Syncpoint flows

The ways in which syncpoint requests and responses are exchanged on intersystem conversations are defined in the APPC and LUTYPE6.1 architectures. CICS MRO and IPIC use the APPC recovery protocols. Although the formats of syncpoint flows for APPC and LUTYPE6.1 are different, the concepts of syncpoint exchanges are similar.

In CICS, the flows involved in syncpoint exchanges are generated automatically in response to explicit or implicit SYNCPOINT commands issued by a transaction. However, a basic understanding of the flows that are involved can help you in the design of your application and give you an appreciation of the consequences of session or system failure during the syncpoint activity. For more information about these flows, see the CICS Distributed Transaction Programming Guide.

Figures Figure 1 through Figure 3 show some examples of syncpoint flows. In the figures, the numbers in brackets, for example, (1), show the sequence of the actions in each flow.

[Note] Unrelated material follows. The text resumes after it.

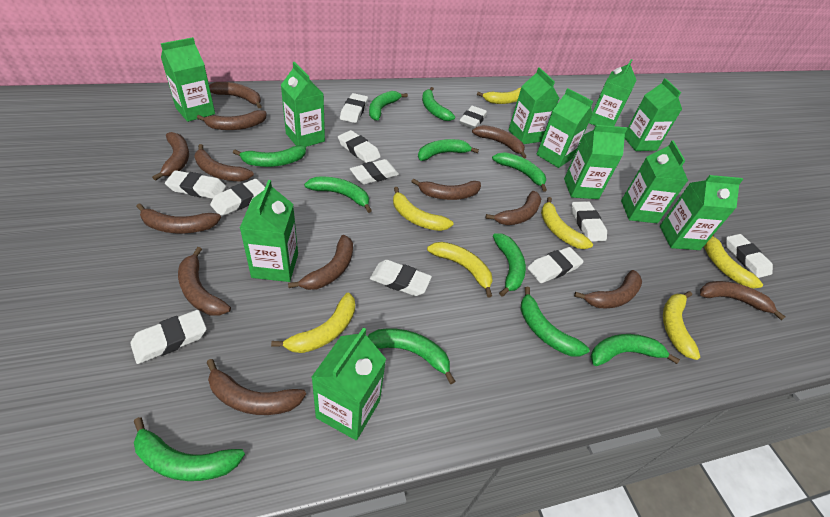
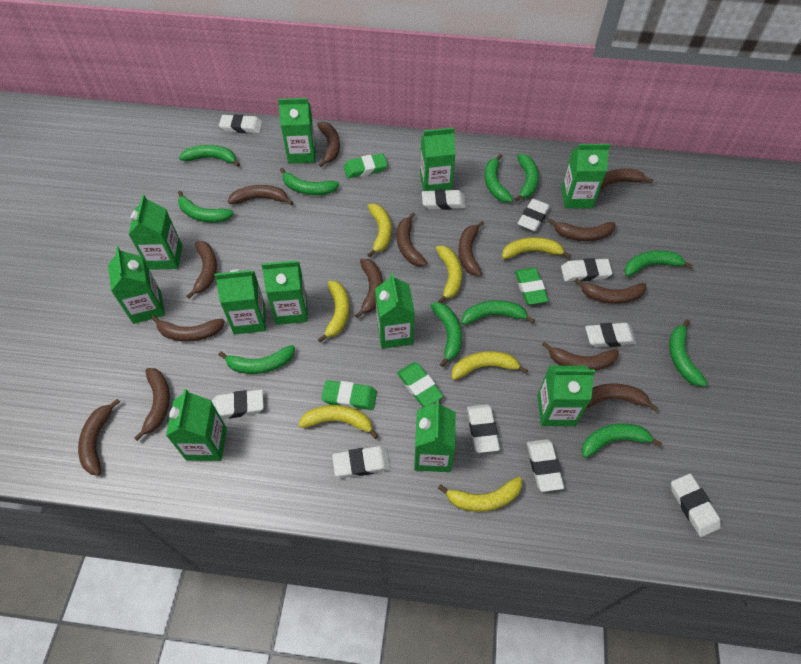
brown banana: 13 -> 14
green eraser: 0 -> 4
white eraser: 11 -> 10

A CICS task may contain one or more UOWs. A local UOW that initiates syncpoint activity—by, for example, issuing an EXEC CICS SYNCPOINT or an EXEC CICS RETURN command—is called an initiator. A local UOW that receives syncpoint requests from an initiator is called an agent. The simplest case is shown in Figure 1. There is a single conversation between an initiator and an agent. At the start of the syncpoint activity, the initiator sends a commit request to the agent. The agent commits its changes and responds with committed. The initiator then commits its changes, and the unit of work is complete. However, the agent retains recovery information about the UOW until its partner tells it (by means of a “forget” flow) that the information can be discarded.

Between the commit flow and the committed flow, the initiator is indoubt, but the agent is not. The local UOW that is not indoubt is called the coordinator, because it coordinates the commitment of resources on both systems. The local UOW that is indoubt is called the subordinate, because it must obey the decision to commit or back out taken by its coordinator.

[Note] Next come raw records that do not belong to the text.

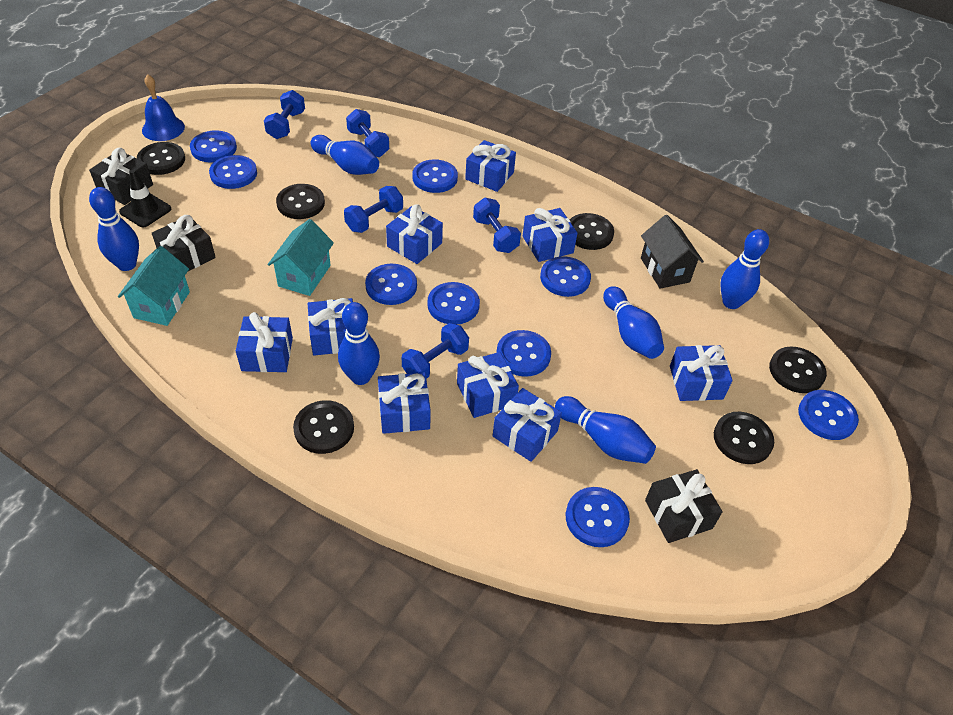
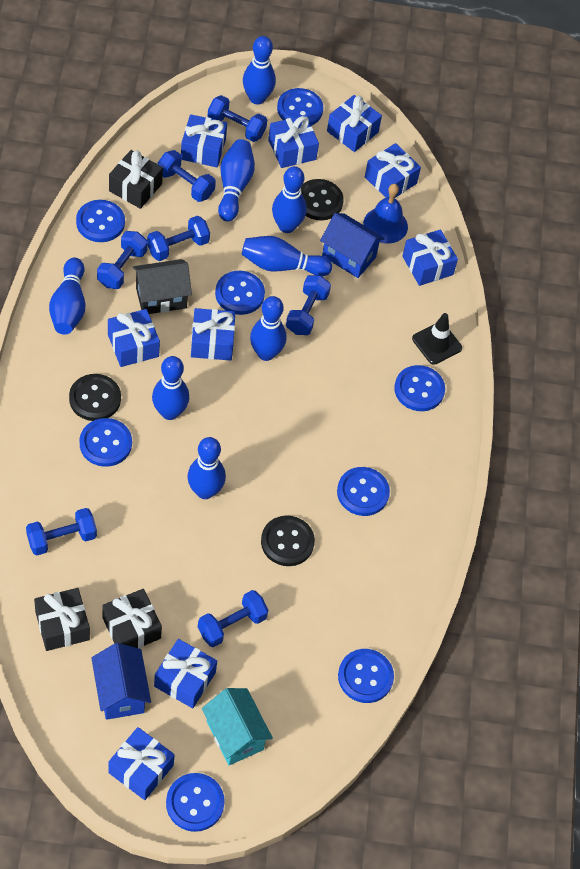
black button: 6 -> 3
blue bowling pin: 6 -> 8
blue button: 9 -> 8
blue dumbbell: 5 -> 7
blue house: 0 -> 2
turquoise house: 2 -> 1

Figure 1. Syncpointing flows—unique session. In this distributed UOW, there is one coordinator and one subordinate. The coordinator is not indoubt.

Figure 2 shows a more complex example. Here, the agent UOW (Agent1) has a conversation with a third local UOW (Agent2). Agent1 initiates syncpoint activity on this latter conversation before it responds to the initiator. Agent2 commits first, then Agent1, and finally the initiator. Note that, in Figure 2, Agent1 is both the coordinator of the initiator and a subordinate of Agent2.

Figure 2. Syncpointing flows—chained sessions. In this distributed UOW, Agent1 is both the coordinator of the initiator, and a subordinate of Agent2.

Figure 3 shows a more general case, in which the initiator UOW has more than one (directly-connected) agent. It must inform each of its agents that a syncpoint is being taken. It does this by sending a “prepare to commit” request to all of its agents except the last. The last agent is the agent that is not told to prepare to commit.

Each agent that receives a “prepare” request responds with a “commit” request. When all such “prepare” requests have been sent and all the “commit” responses received, the initiator sends a “commit” request to its last agent. When this responds with a “committed” indication, the initiator then sends “committed” requests to all the other agents.

Note that, in Figure 3, the Initiator is both the coordinator of Agent1 and a subordinate of Agent2. Agent2 is the last agent.

Figure 3. Syncpointing flows—multiple sessions. In this distributed UOW, the Initiator is both the coordinator of Agent1, and a subordinate of Agent2. Agent2 is the last agent, and is therefore not told to prepare to commit.